The tubing was supposed to take about two hours, and I suppose I'd pictured a scenic morning drifting down the river with my friend. I didn't bring my phone or my wallet because I was sure I would lose them--just my map and some sunscreen. My friend was supposed to pack her phone and some money for the Burger King, which was helpfully marked on the map like the object of a treasure hunt. One thing we didn't know is that this river moves. It has a very, very swift current that will carry you along faster than you can swim. We launched ourselves off a rock at the same time, but somehow only my tube shot down the river like a bullet. Within a couple minutes I was so far ahead I could barely see my friend in the distance. More worrying, there was actual white water (pulling me toward the right, naturally) and these tubes could not be steered at all. At. All. If you're tall enough you could sort of point your legs in the direction you want to go and kick really hard? I'm very short, though, and the tube was very large, so when I tried to do that all my limbs just sort of flailed in the air helplessly, like a dying bug. I pulled out my map (already soggy) from my life vest as a talisman against my inevitable drowning, trying to summon a sense of chill and well-being. Like that's ever worked.
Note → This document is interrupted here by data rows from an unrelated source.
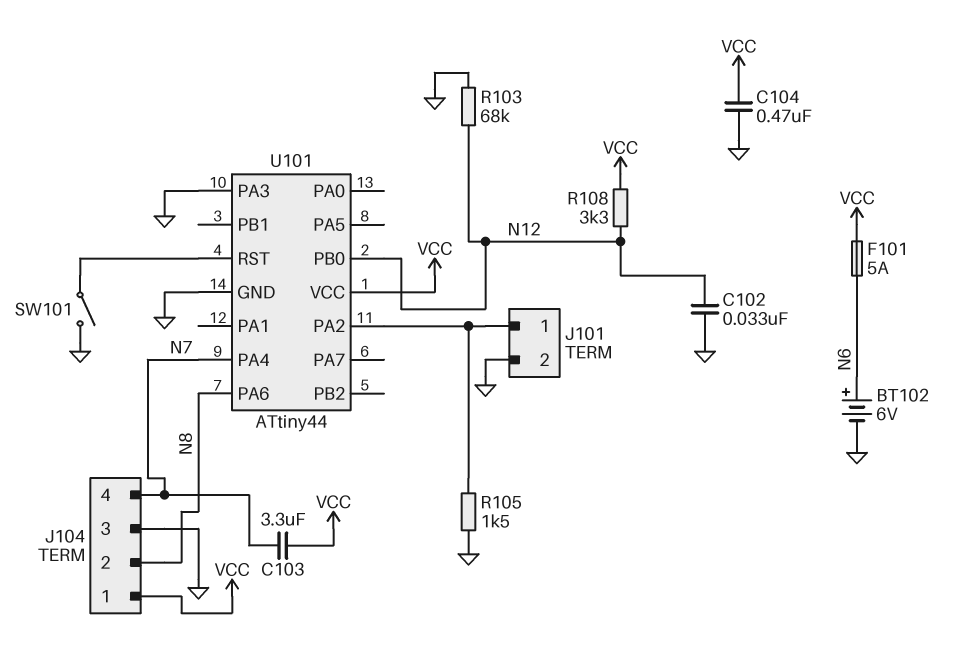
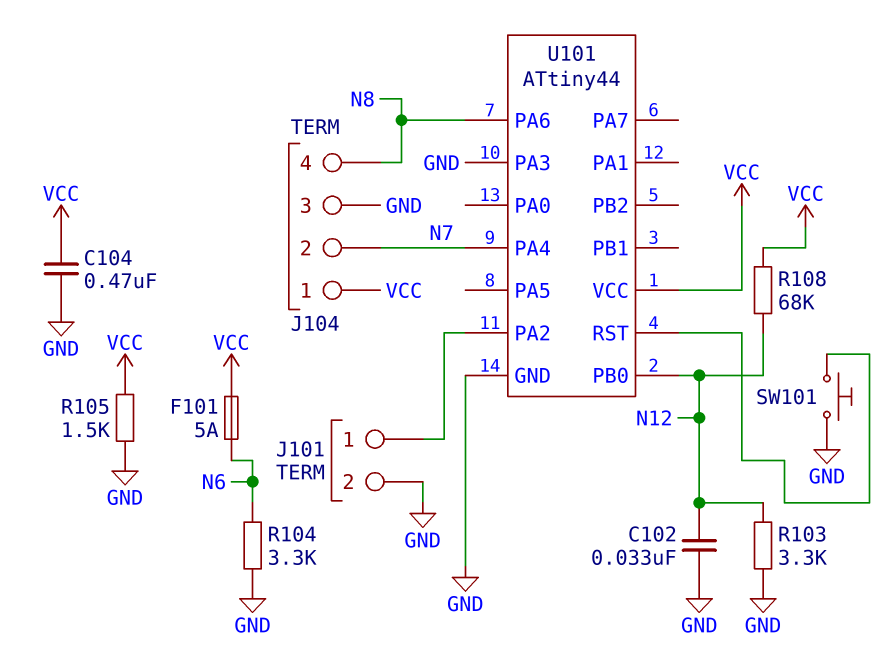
BT102: 6V (plus N6, minus GND) -> none
C103: 3.3uF (N7, VCC) -> none
J104 pin 2: N8 -> N7
J104 pin 4: N7 -> N8
R103: 68k (GND, N12) -> 3.3k (GND, N12)
R104: none -> 3.3k (GND, N6)
R105: 1.5k (GND, J101/1) -> 1.5k (GND, VCC)
R108: 3.3k (N12, VCC) -> 68k (N12, VCC)
SW101: switch (GND, U101/RST) -> button (GND, U101/RST)

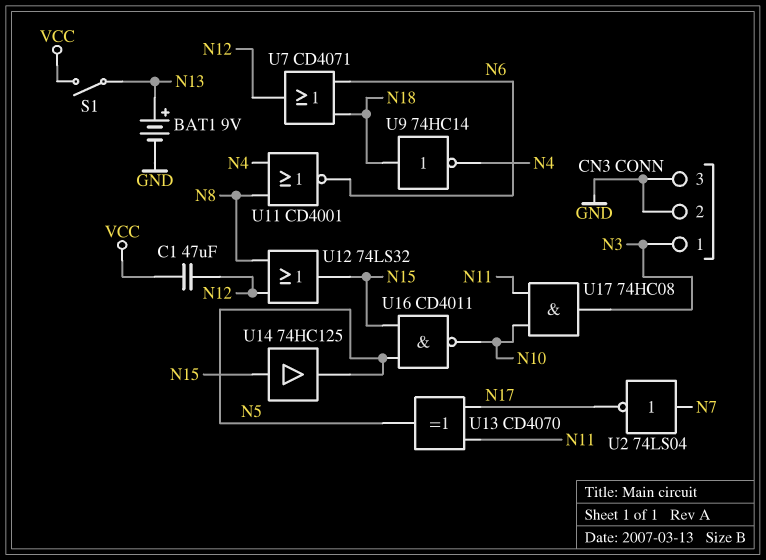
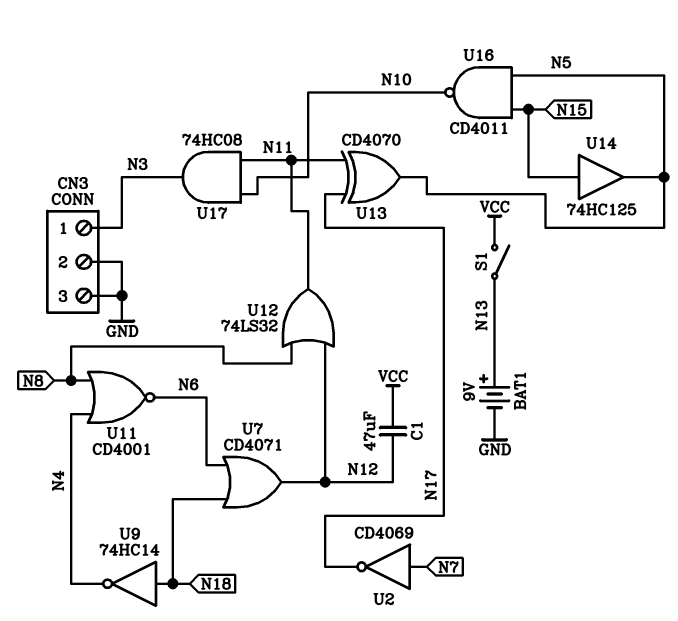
U2: NOT 74LS04 (in N7, out N17) -> NOT CD4069 (in N7, out N17)
U12: OR 74LS32 (in N8, in N12, out N15) -> OR 74LS32 (in N8, in N12, out N11)

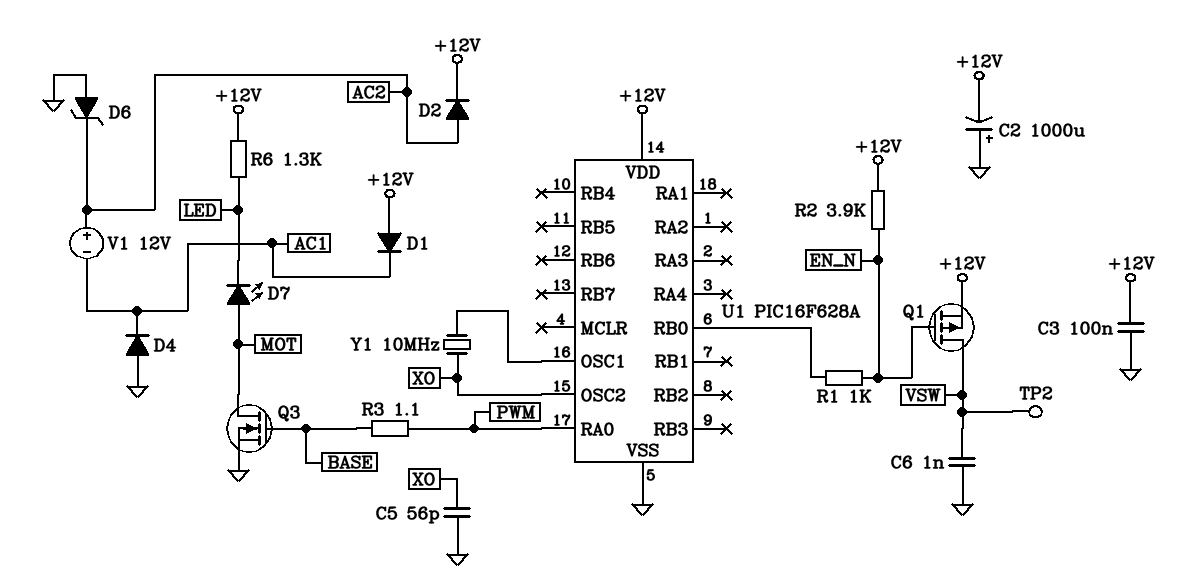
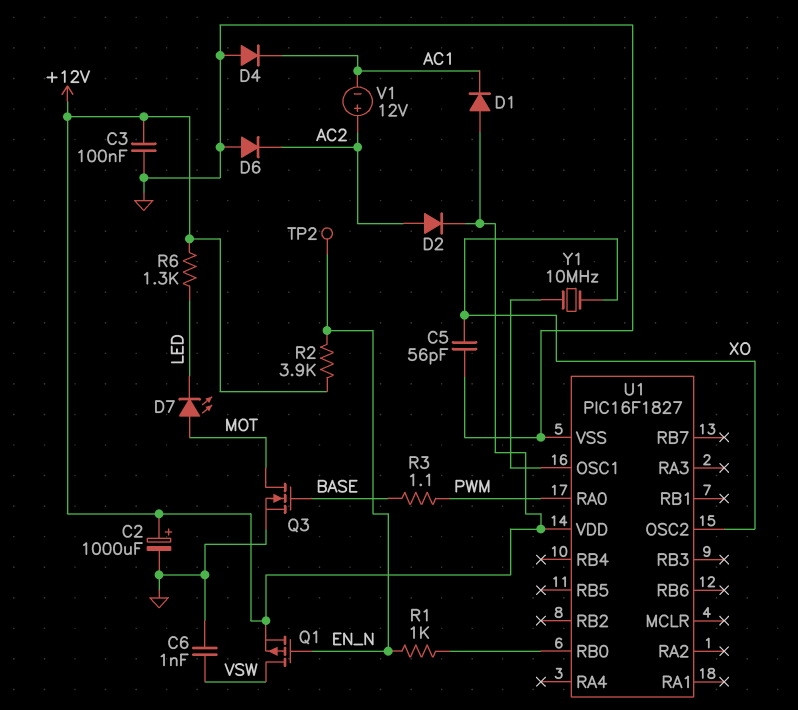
C2: 1000uF (plus GND, minus +12V) -> 1000uF (plus +12V, minus GND)
D6: zener (A GND, K AC2) -> diode (A GND, K AC2)
TP2: test point (VSW) -> test point (EN_N)
U1: PIC16F628A -> PIC16F1827

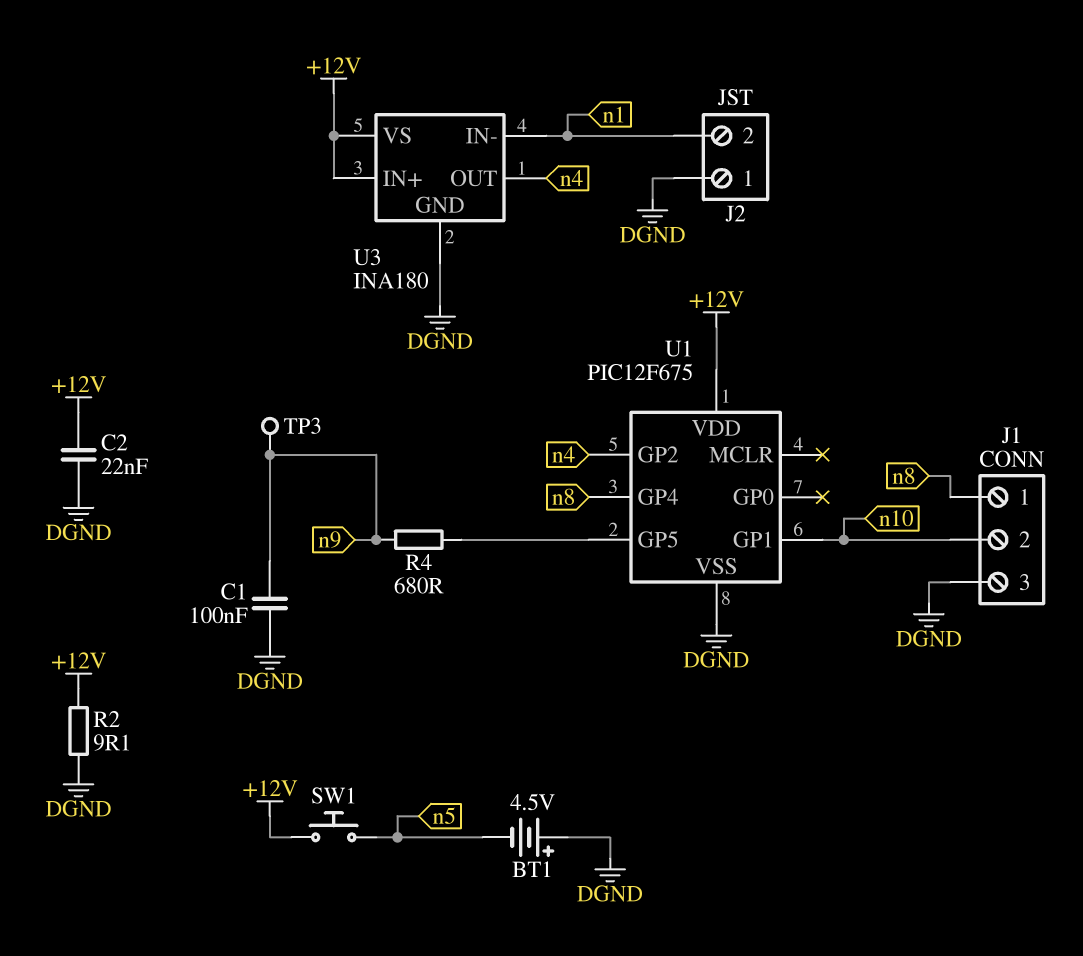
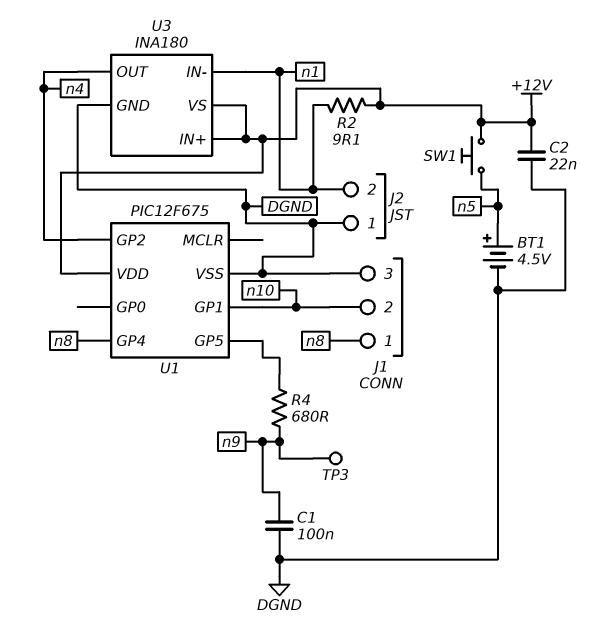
BT1: 4.5V (plus DGND, minus n5) -> 4.5V (plus n5, minus DGND)
R2: 9.1 (+12V, DGND) -> 9.1 (+12V, n1)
Fortunately my friend is a normal human height, and after maybe 20 minutes she caught up by doing the kicking. She looked ridiculous, which made us laugh really hard. By that point death still seemed close, but I was feeling okay about it until we discovered she'd forgotten our Burger King money. A low moment. This story is probably getting boring--I swear it's good in person--so I'll just say there were still several more close calls after that, including almost being decapitated by a felled tree, and a lot of veering right. In fact at one point we veered so far right that my friend, who's a very strong swimmer, took off her life vest, got out of the tube and was like hauling our tubes to the left side of the river, while I was still flailing around like a fucking bug just wishing I knew how to do something--anything--right. I can swim, but not like that. I spend a lot of time wishing I were a more capable person.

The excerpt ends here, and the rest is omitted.